Robinson’s baseball career started after his military discharge as he became a member of the Kansas City Monarchs in the all Negro League. There, Robinson was a stand out that drew major league attention. He had a tryout with the Boston Red Sox, but eventually came into contact with Branch Rickey, the general manager of the Brooklyn Dodgers. In a meeting between the two, Rickey asked what Robinson would do if a white player slid into him and cursed at him. Robinson replied Mr. Rickey, do you want someone who doesn’t have the courage to fight back? and Rickey said No, I want someone who has the courage not to fight back. Robinson agreed and Rickey presented him with a contract (Kahn 91).
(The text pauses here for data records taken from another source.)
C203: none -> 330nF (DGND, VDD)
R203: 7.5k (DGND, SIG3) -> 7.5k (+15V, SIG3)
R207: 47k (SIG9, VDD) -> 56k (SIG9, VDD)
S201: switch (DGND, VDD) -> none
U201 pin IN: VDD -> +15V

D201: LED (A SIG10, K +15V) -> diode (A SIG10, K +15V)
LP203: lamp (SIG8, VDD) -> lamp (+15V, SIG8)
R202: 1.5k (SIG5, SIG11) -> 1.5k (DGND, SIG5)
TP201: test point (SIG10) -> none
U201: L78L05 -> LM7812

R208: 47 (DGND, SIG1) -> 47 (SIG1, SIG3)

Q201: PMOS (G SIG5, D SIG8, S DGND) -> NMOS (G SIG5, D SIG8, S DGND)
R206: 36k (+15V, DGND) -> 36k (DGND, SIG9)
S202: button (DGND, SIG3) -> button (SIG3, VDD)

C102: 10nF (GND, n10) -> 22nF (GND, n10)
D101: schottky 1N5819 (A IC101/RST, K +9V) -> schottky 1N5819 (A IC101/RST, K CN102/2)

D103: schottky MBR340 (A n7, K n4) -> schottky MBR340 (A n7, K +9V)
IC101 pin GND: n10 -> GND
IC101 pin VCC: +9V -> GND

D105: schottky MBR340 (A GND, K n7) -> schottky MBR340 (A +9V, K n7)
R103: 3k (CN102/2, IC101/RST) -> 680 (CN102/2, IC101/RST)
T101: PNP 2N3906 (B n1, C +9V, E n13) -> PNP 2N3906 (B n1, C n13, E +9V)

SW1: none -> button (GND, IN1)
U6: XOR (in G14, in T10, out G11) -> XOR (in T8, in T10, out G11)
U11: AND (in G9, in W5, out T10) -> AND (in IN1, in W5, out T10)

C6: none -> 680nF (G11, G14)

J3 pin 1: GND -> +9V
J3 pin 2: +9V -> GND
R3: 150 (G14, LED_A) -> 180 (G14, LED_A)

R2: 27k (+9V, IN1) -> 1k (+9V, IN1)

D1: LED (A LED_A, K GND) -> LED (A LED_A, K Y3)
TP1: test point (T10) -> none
Robinson spent a season as a standout in the minor league with the Montreal Royals. The next season in 1947, despite Dodgers players saying they would quit before playing with him, Robinson was called up to the major leagues. He had officially broken the color barrier and integrated professional baseball (Curry 309). That year he won Rookie of the Year honors for the entire MLB, even though he faced opposition everywhere he went such as teams going on strike, name-calling, and aggressive play. In 1948, Robinson paved the way for other black players such as Larry Doby and Satchel Paige. Many black players followed in the footsteps of Robinson, who ended up winning the Most Valuable Player award for the entire MLB in 1949. His contributions even paved the way for religious minorities such as Jews. Jews identified with Robinson because he wasn’t loved by a majority of people. Because he is hated, he is a Jew, you see? (Alpert 45) After his legendary baseball career, Robinson broke other color barriers, becoming the first black sports analyst, and first black vice president at a major corporation, Chock full o’Nuts. Robinson then finished his work career involved with politics, where his skin color was again a problem. Robinson later died in 1972 of a heart attack in his home.
Robinson’s cultural impact is impossible to measure. He paved the way for African American rights and gave all types of minorities around the country hope for a different life, where they can succeed. Robinson was, in every sense of the word, a hero. His number, 42, is retired throughout the entire MLB today; the only athlete in any professional sport in the United States to ever receive this honor.